Now I know these career changes are small and some people are going to work and making multi million pound business deals or managing hundreds of staff, to them this will probably look like nothing. But these changes are HUGE to me! They are EVERYTHING! These changes would have scared the drinking me to death and I would not have had the courage to make the change. And lets me just point out the majority of my business will be done at pamper party’s on Friday evenings, imagine the thought of the old me leaving my wine and the settee on a Friday night! I thought I was happy plodding through the week, living for the weekend and then spending most of it drinking and feeling hung over – dreading Monday morning. Now I have got this new-found confidence to change ,to look for new goals, trying to be the happiest and best version of me that I can be.
So to those of you who are smashing their way through Dry January and starting to think “yes – I am actually feeling good!” Why stop? Why start drinking in February? Why not carry on? Why would you want to go back? Why not see where this sober journey is going to take you? How exciting is that!!

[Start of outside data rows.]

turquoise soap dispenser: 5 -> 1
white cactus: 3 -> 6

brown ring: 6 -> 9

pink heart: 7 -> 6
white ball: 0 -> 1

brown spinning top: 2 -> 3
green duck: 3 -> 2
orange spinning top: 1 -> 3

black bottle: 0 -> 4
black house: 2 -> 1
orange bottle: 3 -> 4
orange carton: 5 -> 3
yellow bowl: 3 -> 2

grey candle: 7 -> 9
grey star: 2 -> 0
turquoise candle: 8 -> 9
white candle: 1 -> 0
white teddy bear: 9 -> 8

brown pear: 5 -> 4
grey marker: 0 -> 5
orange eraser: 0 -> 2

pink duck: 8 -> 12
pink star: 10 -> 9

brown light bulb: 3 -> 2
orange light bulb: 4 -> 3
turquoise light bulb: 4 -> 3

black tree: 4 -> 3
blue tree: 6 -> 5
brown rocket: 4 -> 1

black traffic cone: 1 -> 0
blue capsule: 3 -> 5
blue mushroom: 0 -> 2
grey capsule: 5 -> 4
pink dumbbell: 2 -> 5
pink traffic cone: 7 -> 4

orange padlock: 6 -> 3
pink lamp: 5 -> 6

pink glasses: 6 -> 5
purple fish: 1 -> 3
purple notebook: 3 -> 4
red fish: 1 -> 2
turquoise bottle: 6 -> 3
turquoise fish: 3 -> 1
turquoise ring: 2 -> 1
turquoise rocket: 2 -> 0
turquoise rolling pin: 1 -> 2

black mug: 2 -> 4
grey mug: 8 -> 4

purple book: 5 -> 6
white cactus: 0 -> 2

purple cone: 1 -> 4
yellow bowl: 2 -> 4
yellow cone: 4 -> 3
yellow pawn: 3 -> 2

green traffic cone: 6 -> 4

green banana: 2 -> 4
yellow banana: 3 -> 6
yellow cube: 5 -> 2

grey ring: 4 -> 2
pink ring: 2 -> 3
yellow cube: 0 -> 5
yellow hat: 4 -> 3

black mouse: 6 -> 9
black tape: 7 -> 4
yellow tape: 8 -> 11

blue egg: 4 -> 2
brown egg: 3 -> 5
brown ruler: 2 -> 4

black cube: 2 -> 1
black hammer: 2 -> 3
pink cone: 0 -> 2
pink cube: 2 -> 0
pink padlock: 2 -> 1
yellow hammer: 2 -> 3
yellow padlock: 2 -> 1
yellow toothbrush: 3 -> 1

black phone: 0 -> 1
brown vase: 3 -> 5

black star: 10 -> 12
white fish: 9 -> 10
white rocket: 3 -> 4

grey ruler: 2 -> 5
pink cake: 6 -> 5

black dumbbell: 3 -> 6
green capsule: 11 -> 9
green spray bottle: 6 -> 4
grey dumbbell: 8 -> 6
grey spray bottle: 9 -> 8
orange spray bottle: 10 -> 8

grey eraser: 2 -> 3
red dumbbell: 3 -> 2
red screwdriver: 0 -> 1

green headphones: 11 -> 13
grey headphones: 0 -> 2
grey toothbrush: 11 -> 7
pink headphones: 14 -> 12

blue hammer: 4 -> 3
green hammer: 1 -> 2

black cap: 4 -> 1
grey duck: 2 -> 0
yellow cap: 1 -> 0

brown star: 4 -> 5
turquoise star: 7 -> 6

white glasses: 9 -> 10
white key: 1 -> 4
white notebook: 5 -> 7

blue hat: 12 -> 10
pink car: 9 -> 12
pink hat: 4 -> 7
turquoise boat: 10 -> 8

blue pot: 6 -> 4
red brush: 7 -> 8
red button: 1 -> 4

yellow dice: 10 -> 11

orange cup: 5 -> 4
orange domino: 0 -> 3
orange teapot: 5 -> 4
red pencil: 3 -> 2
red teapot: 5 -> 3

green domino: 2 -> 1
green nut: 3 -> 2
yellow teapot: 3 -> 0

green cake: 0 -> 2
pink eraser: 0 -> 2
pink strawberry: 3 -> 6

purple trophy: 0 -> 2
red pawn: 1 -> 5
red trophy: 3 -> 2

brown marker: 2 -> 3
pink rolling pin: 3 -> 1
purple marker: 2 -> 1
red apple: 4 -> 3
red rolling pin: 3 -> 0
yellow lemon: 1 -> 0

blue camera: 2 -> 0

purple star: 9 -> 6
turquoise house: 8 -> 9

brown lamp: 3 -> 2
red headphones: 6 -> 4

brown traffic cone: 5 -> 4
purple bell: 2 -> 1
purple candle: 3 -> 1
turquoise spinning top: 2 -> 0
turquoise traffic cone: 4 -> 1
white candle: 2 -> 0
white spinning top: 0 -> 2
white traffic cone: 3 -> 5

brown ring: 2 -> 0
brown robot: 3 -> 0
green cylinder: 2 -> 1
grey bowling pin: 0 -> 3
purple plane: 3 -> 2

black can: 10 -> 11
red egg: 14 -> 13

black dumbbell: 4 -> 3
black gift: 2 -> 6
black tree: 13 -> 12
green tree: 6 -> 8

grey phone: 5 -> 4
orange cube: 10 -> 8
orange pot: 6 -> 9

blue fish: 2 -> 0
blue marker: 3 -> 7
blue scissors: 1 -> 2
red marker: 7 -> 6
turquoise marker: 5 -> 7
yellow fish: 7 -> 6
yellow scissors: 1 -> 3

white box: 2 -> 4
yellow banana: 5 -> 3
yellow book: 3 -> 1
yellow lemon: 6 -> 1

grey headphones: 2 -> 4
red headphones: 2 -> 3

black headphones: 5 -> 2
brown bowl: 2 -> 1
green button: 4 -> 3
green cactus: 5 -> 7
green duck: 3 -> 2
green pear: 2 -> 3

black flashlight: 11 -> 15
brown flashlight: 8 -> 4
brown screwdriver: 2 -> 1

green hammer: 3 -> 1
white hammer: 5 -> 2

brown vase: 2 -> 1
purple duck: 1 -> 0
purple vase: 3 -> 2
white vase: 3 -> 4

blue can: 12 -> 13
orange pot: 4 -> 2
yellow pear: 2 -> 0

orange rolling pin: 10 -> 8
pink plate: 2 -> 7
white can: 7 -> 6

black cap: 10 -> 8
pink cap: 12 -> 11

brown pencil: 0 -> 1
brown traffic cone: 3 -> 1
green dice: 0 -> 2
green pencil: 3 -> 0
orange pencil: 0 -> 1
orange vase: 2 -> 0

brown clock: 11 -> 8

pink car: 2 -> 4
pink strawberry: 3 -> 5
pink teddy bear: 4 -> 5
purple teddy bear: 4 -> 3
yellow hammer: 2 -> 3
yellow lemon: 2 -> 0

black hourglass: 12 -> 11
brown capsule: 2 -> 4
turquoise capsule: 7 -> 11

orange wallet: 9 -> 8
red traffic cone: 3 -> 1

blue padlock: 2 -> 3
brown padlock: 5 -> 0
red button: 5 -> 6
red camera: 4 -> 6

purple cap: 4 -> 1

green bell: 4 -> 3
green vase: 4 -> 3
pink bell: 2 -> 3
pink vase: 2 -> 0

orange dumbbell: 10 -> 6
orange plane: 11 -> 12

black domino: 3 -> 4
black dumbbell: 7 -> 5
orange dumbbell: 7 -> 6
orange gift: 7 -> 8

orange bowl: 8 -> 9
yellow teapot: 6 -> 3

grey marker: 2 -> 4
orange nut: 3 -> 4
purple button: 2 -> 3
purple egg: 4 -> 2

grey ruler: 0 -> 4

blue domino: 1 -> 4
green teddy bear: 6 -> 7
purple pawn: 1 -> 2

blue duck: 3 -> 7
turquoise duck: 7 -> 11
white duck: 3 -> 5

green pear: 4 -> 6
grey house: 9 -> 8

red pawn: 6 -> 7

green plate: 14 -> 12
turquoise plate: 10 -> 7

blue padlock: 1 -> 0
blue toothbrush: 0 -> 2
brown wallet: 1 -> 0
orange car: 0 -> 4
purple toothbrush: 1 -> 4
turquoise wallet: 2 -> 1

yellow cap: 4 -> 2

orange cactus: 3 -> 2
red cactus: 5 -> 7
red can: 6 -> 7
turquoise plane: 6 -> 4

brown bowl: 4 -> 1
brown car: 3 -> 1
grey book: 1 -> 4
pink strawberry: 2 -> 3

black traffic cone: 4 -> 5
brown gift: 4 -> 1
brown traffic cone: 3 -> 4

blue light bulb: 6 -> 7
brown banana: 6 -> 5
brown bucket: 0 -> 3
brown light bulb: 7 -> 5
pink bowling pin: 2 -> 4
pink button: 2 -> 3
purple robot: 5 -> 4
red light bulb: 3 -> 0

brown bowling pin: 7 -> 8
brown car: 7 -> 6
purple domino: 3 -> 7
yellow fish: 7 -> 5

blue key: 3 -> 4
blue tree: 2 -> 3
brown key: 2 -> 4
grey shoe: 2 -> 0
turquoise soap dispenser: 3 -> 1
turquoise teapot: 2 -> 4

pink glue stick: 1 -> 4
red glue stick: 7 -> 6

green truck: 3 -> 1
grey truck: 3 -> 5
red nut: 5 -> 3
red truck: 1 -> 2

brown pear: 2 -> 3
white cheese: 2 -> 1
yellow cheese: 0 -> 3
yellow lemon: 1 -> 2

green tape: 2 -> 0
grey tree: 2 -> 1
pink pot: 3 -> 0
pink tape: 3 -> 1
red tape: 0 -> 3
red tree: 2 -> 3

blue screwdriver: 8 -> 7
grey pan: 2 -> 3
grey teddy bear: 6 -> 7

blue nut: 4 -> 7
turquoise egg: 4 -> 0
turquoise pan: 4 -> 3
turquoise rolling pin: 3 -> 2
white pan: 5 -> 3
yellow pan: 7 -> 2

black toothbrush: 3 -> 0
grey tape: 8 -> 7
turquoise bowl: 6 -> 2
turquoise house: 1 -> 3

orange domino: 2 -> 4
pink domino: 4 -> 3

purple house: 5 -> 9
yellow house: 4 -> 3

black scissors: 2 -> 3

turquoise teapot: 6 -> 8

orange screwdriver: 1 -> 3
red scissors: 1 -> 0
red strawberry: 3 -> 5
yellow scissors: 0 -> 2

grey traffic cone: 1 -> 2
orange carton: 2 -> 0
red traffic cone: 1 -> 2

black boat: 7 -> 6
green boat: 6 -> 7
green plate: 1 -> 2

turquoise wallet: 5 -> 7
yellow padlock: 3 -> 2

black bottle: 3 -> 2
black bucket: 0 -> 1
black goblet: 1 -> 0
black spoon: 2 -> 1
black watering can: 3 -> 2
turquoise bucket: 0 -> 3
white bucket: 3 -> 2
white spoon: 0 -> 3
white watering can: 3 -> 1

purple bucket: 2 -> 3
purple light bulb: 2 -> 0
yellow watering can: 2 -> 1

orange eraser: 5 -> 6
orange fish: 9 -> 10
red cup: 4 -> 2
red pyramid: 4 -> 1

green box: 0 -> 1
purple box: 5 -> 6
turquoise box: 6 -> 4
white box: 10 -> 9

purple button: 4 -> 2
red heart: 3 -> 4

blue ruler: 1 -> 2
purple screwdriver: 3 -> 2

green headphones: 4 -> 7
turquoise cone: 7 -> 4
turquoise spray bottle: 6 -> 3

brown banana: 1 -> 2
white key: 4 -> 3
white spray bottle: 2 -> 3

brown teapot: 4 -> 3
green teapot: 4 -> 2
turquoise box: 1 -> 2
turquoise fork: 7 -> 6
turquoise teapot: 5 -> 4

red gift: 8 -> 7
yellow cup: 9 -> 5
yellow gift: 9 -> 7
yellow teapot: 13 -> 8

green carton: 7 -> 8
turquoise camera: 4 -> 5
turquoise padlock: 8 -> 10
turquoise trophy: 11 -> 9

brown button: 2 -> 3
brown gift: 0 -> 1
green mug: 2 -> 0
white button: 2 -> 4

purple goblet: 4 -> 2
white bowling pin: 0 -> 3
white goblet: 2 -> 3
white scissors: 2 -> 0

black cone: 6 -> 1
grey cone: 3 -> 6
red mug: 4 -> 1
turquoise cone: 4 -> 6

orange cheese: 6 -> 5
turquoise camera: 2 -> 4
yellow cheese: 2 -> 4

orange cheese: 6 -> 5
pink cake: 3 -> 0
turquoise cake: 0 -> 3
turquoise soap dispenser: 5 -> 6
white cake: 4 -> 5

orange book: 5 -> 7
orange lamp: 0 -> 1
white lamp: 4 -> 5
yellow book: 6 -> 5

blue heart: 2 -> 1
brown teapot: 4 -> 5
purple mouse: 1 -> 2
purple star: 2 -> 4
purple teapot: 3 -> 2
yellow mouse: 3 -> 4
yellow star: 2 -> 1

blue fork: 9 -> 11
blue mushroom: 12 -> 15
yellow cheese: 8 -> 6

Look if I had given up I would still be exactly where I was, I wouldn’t be making the positive changes that I am making now. The only initial change i made was that I stopped picking up the wine glass and look how many positive things have happened as a result. So just ask yourself, do your REALLY want to stop now?
How about any of you guys who have more than a few weeks of not drinking behind you, are there any big changes that you have made or are in the process of making? What are your plans for the sober you?
Quickly getting back to the Tropics Skincare, I’m not sure if you have heard of it but it really is a beautiful skin care and cosmetic range that I have totally fallen in love with – they promote a positive, healthy and clean image that I am all for! Have a look and see what you think, and if you’ve a sober milestone coming up why not treat yourself!! Don’t worry I am aware that you guys are looking for sober inspiration and not necessarily skincare advice so if you would like to be part of a my own Tropics Facebook group where I will share videos, tips and offers then please find me on facebook @tropicswithangie or click on Tropics Skincare to go straight to my Tropics Online Shop.
I hope this post has inspired you to look at the bigger picture of not drinking, because believe me there is a bigger picture and you can make that as vibrant and colourful as you want it to be!!
Happy sober Friday and let’s have an amazing hangover free weekend sober warriors!